High Level Design and Definitions
The HGQ design is intended to allow administrator to restrict the aggregrate number of slots running jobs submitted by groups of users.
These sets of users are organized into hierarchical groups, with the "none" group being the name of the root. The admin is expected to assign a quota to every leaf and interior node in the tree, except for the root. The assigned quotas can be absolute numbers or a floating point number from 0 to 1, which represents a percentage of the immediate parent. If absolute, it represents a weighted number of slots, where the each slot is multiplied by a configurable weight, which defaults to number of cores. All groups named must be predeclared in the config file. Note the quota is independent of user priority.
Definintions
Can we get crisp definitions of each of the fields in the GroupEntry structure?

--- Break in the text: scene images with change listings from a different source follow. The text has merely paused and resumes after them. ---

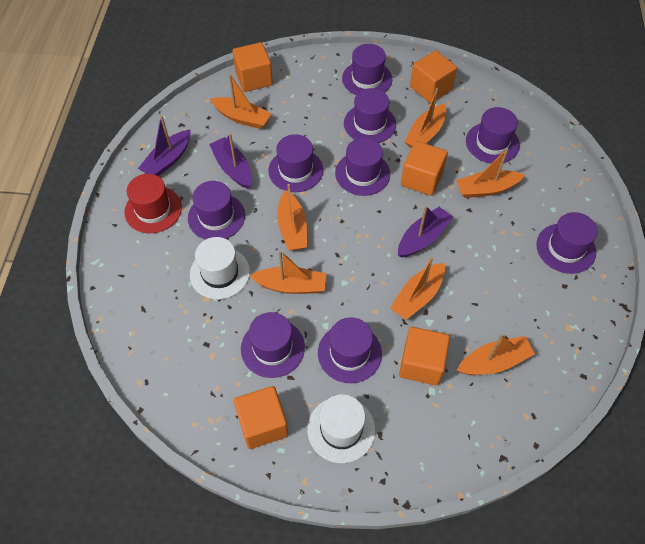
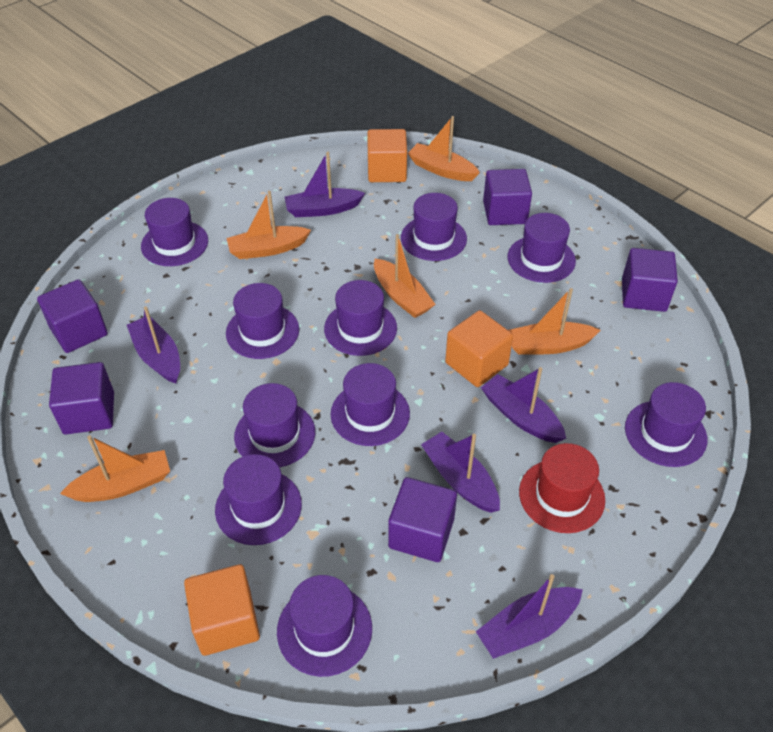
orange boat: 7 -> 5
orange cube: 5 -> 3
purple boat: 3 -> 5
purple cube: 0 -> 5
purple hat: 9 -> 10
white hat: 2 -> 0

Meaning of quota for "static" quota:
The static quota for a given group indicates the minimum number of machine that group is expected to be allocated, given sufficient demand. The sum of the static quota for all the children nodes of any given parent must be less than or equal to the parent's static quota. The sum of the children's static quota may be less than the parent. If so, the extra will be apportioned only to the immediate children (?), regardless of setting of accept_surplus (?), and autoregroup -- proportioned how? proportionally to demand? user_prio?
For dynamic (proportional) quota
A dynamic (proportional) quota indicates the percentage of the parent's node resources the group is expected to be allocated, given sufficient demand. If the children of a node have proportional quota, each node then is assigned an absolute quota based on the proportion assigned to their parent's node. The sum of all the sibling quota should be < 1.0.

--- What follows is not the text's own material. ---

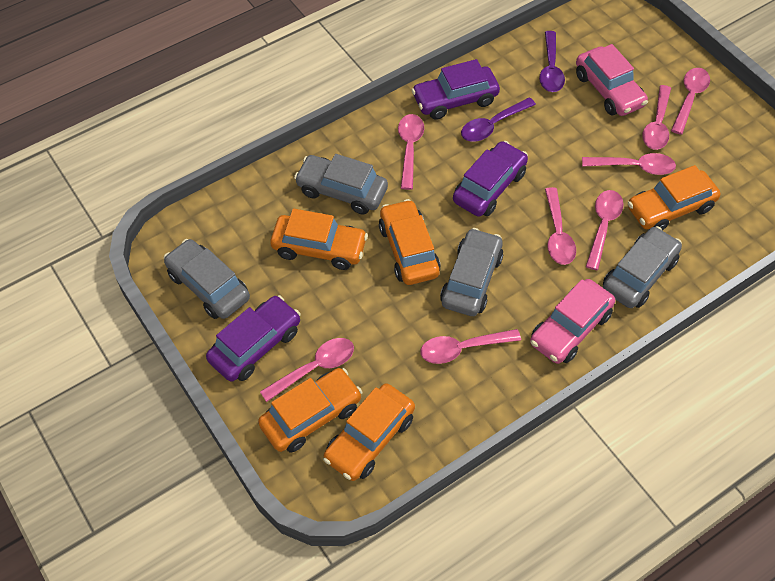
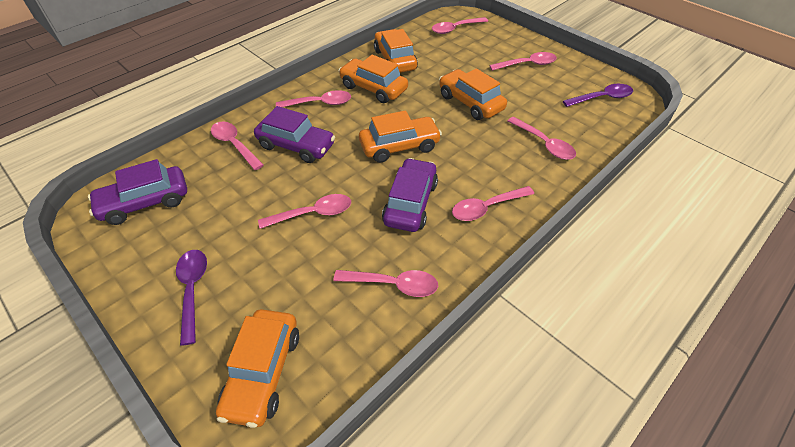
grey car: 4 -> 0
pink car: 2 -> 0

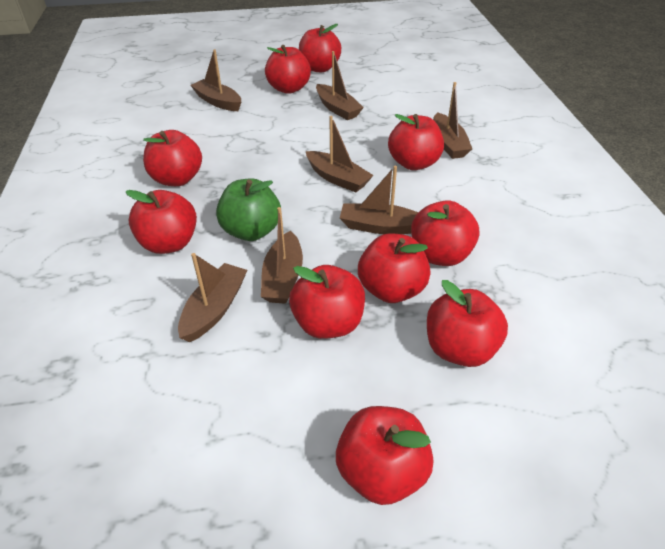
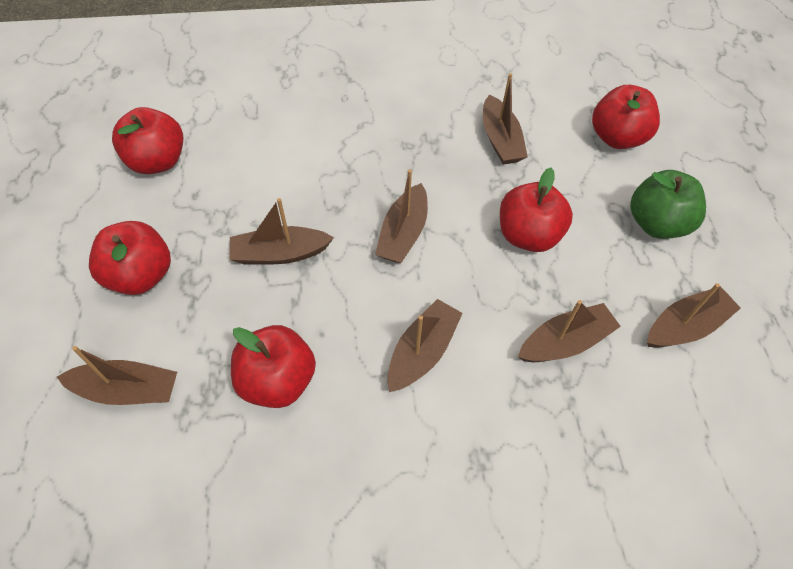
red apple: 10 -> 5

Each job then specifies what group it should be in with the "+AccountingGroup = "group_name.username" syntax.
Note: The term "quota" is overloaded. Sometimes in the code and documentation, it means "the amount assigned by the administrator to a group". Other times, it means "The amount assigned by the administrator, added to the leftover slots from other groups".
Algorithm
First, the code builds up a data structure which describes each group, it's position in the tree, the administratively configured quota, whether it is static or dynamic quota, whether this group accepts_surplus or autoregroup. For each group, the current weighted usage is fetched from the accountant, as is the current userprio. The number of running and idle jobs is copied from the submitter ad from each submitter, and summed into the corresponding group structure. Note that the number of running jobs also includes jobs running in flocked-to pools. Each group also contains a list of all the related submitter ads.
If autoregroup is on, the submitters are also appended to the root's list of submitter ads.

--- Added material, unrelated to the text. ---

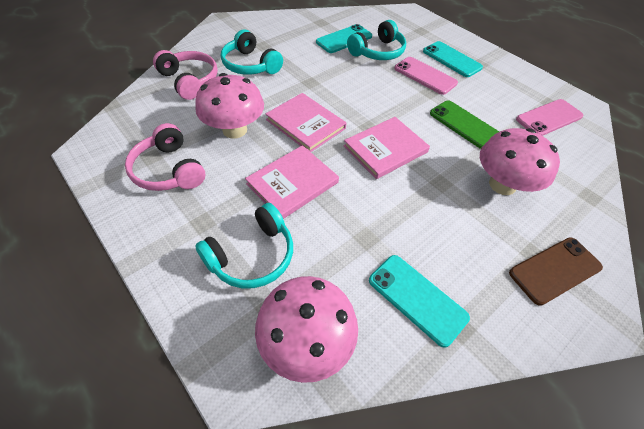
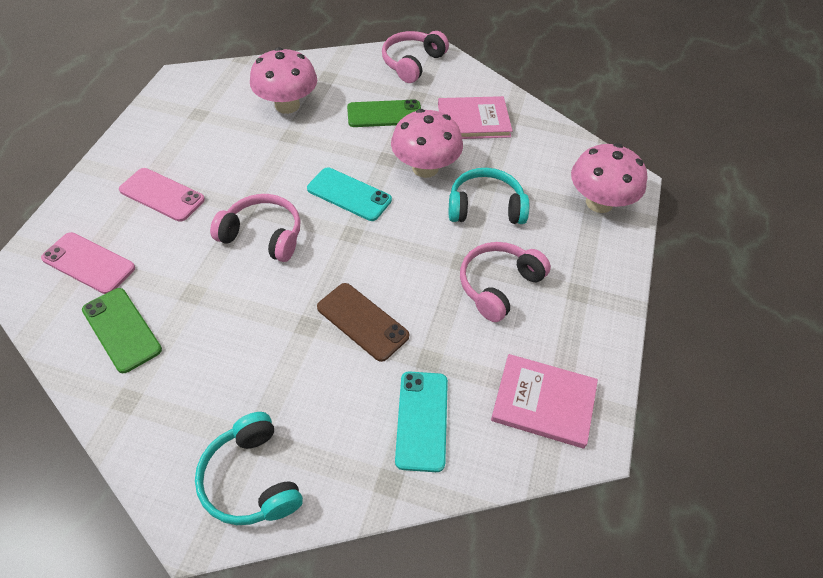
green phone: 1 -> 2
pink book: 3 -> 2
pink headphones: 2 -> 3
turquoise headphones: 3 -> 2
turquoise phone: 3 -> 2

Then the code walks the tree, bottom up, and subtracts the sum of the child quota from each interior node on the way up. Essentially, this is syntatic sugar to all the admin to specify total values of quota for intermediate nodes instead of marginal values.
The following steps are iterated GROUP_QUOTA_MAX_ALLOCATION_ROUNDS time, default of 3:
For each node in the graph, we assume that all running jobs associated with that group will stay running, and any idle jobs will match, and if this sum is more than the quota, we declare that number the surplus, and distribute the surplus bottom up to groups that are configured accept surplus. ??? hen, we sort the submitters in "starvation order", by GROUP_SORT_EXPR, defaults to the ratio of resources used to the quota (either weighted)?
Finally, we negotiate with each group in that order, with a quota limited as calculated above.
Questions
How common is it to have demand (submitters) in interior nodes? What about non-homogenous pools? Is there a way to do this without relying on the submitter ad's # of idle/running jobs? How should this behave in the face of flocking? Weighted slots?